MSC1090 - Fall 2021: Assignment 4

Opened: Thursday, 7 October 2021, 12:30 PM

Due: Thursday, 14 October 2021, 11:55 PM

Due date: Thursday, October 14th at 11:55 pm.

You must use version control `git`, as you develop your scripts. Start by creating a new directory and use the following commands to initialize the git repository

$ mkdir assignment4
$ cd assignment4
$ git init

Perform `git add` and `git commit` repeatedly as you add code to your scripts. You will hand in the output of `git log` for your assignment repository as part of the assignment. You must have a significant number of commits representing the modifications, alterations and changes in your scripts. If your log does not show a significant and meaningful number of commits, you will lose marks.

Description

For this assignment we will be working with real 311 Service Request data coming from the City of Toronto. Details about the data can be found on the City of Toronto 311 Service Requests page.

The data is stored in the zip file located here: https://pages.scinet.utoronto.ca/~afedosee/T311_2010-2021.zip. This file contains Comma Separated Values (CSV) files.

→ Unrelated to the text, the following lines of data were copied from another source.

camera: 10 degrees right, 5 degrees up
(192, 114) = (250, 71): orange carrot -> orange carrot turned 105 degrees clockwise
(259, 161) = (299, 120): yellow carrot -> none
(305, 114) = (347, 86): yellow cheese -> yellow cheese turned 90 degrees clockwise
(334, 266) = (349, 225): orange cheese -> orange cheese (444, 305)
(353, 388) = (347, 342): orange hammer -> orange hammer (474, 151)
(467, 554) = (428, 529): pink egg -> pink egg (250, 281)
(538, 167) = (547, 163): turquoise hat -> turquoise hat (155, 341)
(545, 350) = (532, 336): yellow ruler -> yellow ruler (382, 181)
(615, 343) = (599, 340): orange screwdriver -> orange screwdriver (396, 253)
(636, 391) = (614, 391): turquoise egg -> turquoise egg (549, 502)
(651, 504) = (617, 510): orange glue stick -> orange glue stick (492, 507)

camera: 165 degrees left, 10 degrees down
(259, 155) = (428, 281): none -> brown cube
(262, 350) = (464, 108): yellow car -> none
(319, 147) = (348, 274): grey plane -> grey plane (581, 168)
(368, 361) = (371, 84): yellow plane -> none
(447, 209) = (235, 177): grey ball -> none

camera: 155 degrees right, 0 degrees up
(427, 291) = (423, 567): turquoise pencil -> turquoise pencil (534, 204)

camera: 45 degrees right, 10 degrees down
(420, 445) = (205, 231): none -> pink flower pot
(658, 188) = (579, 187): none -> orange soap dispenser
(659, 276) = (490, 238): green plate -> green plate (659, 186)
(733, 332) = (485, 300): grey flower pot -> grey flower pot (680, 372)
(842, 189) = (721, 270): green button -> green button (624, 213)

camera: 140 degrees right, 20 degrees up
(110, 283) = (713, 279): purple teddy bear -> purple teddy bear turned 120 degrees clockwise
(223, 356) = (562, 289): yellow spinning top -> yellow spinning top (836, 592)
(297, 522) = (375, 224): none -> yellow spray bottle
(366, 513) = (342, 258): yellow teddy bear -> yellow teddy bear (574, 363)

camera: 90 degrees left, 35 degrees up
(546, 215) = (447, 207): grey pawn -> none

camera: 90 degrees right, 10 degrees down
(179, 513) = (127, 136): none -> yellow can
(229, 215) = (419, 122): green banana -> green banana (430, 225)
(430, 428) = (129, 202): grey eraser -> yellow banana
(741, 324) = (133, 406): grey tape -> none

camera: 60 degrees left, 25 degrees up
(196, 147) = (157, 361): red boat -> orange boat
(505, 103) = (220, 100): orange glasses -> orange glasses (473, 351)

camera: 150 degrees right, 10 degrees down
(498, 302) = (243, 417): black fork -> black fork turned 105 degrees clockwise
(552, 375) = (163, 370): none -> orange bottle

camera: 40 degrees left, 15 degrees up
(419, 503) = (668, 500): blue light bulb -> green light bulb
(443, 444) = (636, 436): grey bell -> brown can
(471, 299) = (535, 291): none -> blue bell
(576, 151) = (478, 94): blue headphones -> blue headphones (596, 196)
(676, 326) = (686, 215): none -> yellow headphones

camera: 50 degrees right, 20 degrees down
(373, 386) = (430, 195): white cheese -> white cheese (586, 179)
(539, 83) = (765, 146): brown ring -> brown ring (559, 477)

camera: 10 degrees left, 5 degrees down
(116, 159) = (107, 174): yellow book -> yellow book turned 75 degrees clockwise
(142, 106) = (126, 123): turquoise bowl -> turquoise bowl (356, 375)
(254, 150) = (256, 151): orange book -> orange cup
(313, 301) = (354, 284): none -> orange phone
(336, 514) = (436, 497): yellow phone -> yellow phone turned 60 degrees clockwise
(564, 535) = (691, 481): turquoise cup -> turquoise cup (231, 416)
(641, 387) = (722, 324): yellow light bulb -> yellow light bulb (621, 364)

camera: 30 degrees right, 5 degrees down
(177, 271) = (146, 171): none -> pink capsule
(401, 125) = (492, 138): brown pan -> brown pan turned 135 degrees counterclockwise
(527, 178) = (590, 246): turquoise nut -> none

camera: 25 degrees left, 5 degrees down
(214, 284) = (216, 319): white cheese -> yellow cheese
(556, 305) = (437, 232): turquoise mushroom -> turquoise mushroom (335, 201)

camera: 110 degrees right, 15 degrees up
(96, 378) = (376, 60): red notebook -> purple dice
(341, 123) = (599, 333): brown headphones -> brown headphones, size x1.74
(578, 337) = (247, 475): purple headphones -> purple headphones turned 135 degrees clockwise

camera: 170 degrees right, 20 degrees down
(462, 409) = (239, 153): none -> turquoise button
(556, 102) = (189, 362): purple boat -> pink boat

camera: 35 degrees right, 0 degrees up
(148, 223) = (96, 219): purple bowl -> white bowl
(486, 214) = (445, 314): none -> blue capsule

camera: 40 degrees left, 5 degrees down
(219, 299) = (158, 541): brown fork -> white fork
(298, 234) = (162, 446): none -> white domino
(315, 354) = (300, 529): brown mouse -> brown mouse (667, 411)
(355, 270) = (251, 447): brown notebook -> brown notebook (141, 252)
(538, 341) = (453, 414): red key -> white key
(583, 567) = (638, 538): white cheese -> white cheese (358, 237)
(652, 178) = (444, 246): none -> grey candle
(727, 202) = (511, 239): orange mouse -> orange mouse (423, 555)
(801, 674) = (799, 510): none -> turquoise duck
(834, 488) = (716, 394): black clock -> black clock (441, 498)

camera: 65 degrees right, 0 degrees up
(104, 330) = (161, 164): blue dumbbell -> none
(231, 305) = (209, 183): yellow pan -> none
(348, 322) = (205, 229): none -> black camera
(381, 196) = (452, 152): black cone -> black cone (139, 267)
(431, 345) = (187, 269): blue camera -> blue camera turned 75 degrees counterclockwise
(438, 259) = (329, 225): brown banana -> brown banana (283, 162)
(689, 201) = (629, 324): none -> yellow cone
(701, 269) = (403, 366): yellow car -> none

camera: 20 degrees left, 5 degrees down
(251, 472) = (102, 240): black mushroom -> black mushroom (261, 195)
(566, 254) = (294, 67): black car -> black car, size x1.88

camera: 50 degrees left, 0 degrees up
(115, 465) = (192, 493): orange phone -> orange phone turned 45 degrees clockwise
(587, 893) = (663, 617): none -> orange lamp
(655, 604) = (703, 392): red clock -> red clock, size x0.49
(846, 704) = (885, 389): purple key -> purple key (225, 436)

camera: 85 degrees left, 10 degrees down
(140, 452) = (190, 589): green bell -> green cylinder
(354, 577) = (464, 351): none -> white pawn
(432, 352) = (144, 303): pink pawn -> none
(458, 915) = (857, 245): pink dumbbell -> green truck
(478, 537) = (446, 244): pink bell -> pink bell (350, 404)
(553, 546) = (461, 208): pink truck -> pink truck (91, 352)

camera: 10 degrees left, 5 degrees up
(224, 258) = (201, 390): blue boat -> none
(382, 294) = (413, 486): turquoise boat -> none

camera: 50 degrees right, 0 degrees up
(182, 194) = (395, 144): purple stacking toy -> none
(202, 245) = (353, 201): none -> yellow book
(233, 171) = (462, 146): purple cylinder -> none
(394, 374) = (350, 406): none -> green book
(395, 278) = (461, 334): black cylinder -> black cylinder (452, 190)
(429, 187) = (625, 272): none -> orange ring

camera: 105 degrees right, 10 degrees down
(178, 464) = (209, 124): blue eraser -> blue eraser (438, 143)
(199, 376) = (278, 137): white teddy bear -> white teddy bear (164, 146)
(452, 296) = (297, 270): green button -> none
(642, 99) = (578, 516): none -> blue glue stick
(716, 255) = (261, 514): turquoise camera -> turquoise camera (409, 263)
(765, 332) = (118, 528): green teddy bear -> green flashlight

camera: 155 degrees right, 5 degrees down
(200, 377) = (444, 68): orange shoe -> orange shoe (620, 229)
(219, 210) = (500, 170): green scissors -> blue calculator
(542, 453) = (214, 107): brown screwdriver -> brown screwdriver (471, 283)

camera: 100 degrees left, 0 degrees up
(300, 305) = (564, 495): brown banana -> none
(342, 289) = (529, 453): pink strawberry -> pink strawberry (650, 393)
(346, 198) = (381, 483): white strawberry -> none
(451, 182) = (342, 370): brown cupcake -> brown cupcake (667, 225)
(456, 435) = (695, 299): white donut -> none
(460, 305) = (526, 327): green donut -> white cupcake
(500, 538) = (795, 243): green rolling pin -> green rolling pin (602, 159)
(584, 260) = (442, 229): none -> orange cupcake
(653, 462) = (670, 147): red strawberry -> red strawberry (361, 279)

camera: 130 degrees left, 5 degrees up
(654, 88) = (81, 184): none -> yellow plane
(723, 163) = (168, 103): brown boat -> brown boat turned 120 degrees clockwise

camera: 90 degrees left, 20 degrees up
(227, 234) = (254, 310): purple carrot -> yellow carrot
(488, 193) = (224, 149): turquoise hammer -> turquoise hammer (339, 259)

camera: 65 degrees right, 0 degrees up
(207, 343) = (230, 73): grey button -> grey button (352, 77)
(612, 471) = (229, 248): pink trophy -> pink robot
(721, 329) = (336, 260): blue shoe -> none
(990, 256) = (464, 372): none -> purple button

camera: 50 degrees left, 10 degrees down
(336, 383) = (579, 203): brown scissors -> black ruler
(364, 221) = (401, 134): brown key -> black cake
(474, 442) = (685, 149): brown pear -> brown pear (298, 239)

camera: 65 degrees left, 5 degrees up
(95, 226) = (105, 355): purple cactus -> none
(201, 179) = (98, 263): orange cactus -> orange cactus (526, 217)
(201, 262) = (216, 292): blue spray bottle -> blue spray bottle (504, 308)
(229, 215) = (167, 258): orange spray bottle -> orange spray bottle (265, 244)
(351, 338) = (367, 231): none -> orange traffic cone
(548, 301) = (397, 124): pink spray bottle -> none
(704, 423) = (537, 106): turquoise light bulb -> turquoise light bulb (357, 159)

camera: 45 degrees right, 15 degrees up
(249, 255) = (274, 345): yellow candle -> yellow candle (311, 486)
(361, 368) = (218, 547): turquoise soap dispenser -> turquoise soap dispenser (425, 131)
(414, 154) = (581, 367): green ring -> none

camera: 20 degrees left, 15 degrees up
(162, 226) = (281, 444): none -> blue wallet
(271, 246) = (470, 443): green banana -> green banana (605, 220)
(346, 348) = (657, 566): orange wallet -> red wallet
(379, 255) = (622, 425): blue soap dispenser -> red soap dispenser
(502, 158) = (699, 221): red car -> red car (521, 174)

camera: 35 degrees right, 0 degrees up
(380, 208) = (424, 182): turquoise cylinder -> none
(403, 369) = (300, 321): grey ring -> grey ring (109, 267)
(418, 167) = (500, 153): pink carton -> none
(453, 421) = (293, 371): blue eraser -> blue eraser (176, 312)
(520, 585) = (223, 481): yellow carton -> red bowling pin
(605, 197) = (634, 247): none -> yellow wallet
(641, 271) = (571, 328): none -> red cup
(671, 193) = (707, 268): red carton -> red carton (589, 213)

To download and uncompress the data set, use the following commands at the Linux command line:


user@scinet assignment4 $ curl -O https://pages.scinet.utoronto.ca/~afedosee/T311_2010-2021.zip
user@scinet assignment4 $ ls
T311_2010-2021.zip
user@scinet assignment4 $ unzip T311_2010-2021.zip
user@scinet assignment4 $ ls
T311_2010-2021.zip  data/
user@scinet assignment4 $ ls data/
SR2010.csv SR2012.csv SR2014.csv SR2016.csv SR2018.csv SR2020.csv
SR2011.csv SR2013.csv SR2015.csv SR2017.csv SR2019.csv SR2021.csv

The files contain the Toronto 311 Services Request Data for the years 2010 to 2021. Each file contains the data corresponding to the year specified in its name, eg. SR2010.csv, ..., SR2021.csv.

Note that it is a good idea to do some initial exploration of the data (read the data in, use `str()` to examine the names of the columns) before you proceed to the next section.

Part 1

Write an R script, called `process311.R`, which performs the following steps.

Receives an argument from the command line indicating which file to read, and using the `read.csv()` command, puts the file's data into a data frame.
Prints which file is being processed.
Calculates and prints the total number of service calls per city division. For this you will need to find a way to automatically identify the different divisions (do not hard-code the divisions!), and loop over them to compute the total number for each division. A useful function for this is `unique()`. Use `help()` and `example()` for getting more information about it.
Calculates and prints the total number of service calls about dead animals on expressways.
Calculates and prints the ward with the most service calls from the "311" division in September. For this question, depending on your strategy, functions which might be helpful include `as.character()` (to convert inputs to strings), `substr()` (to cut substrings out of strings), `table()` (to perform a frequency analysis on data), `sort()` (to sort things), and `names()` (to get the names from your table).

Your script should output the following message, when run from the shell terminal:

user@scinet assignment4 $ Rscript process311.R data/SR2010.csv
Processing data from file: data/SR2010.csv
Total number of service calls per city division:
     Transportation Services  --  31904
     Toronto Water  --  48921
     Solid Waste Management Services  --  136808
     311  --  1050
     Urban Forestry  --  16016
     Municipal Licensing & Standards  --  19507
     City of Toronto  --  12
The number of reports of a dead animal on an expressway is 15
The ward with the most 311 calls in September was Trinity-Spadina (20)

Note that part c) is the only part that should have a loop. All other questions should be answered using slicing.

>
> a <- 1:10
>
> a > 7
[1] FALSE FALSE FALSE FALSE FALSE FALSE FALSE TRUE TRUE TRUE
>
> sum(a > 7)
[1] 3
>

Part 2

Finally, write a shell script named `processALLyears.sh` that loops over all CSV files in your directory and calls the previous R script so that all the years are processed sequentially. The following is the skeleton of a `for` loop in bash. This code should inspire your shell script.

for filename in *csv
do
    echo $filename
done

Start with this, remove and add the necessary commands so that this script executes your R script for all the data/SR20XX.csv files. You should assume that all the CSV files are in the data directory, the R script and the shell script in the directory one level above the data.

Be sure to comment your code, indent your code blocks, and use meaningful variable names.

Submit your `process311.R` and `processALLyears.sh` scripts and the output of `git log` from your assignment repository.

To capture the output of `git log` use redirection: `git log > git.log`, and hand in the `git.log` file.

Assignments will be graded on 10 points basis.
Due date is October 14th 2021 (midnight), with 0.5 point penalty per day for late submission until the cut-off date of October 21st, 2021, at 12:00pm (noon).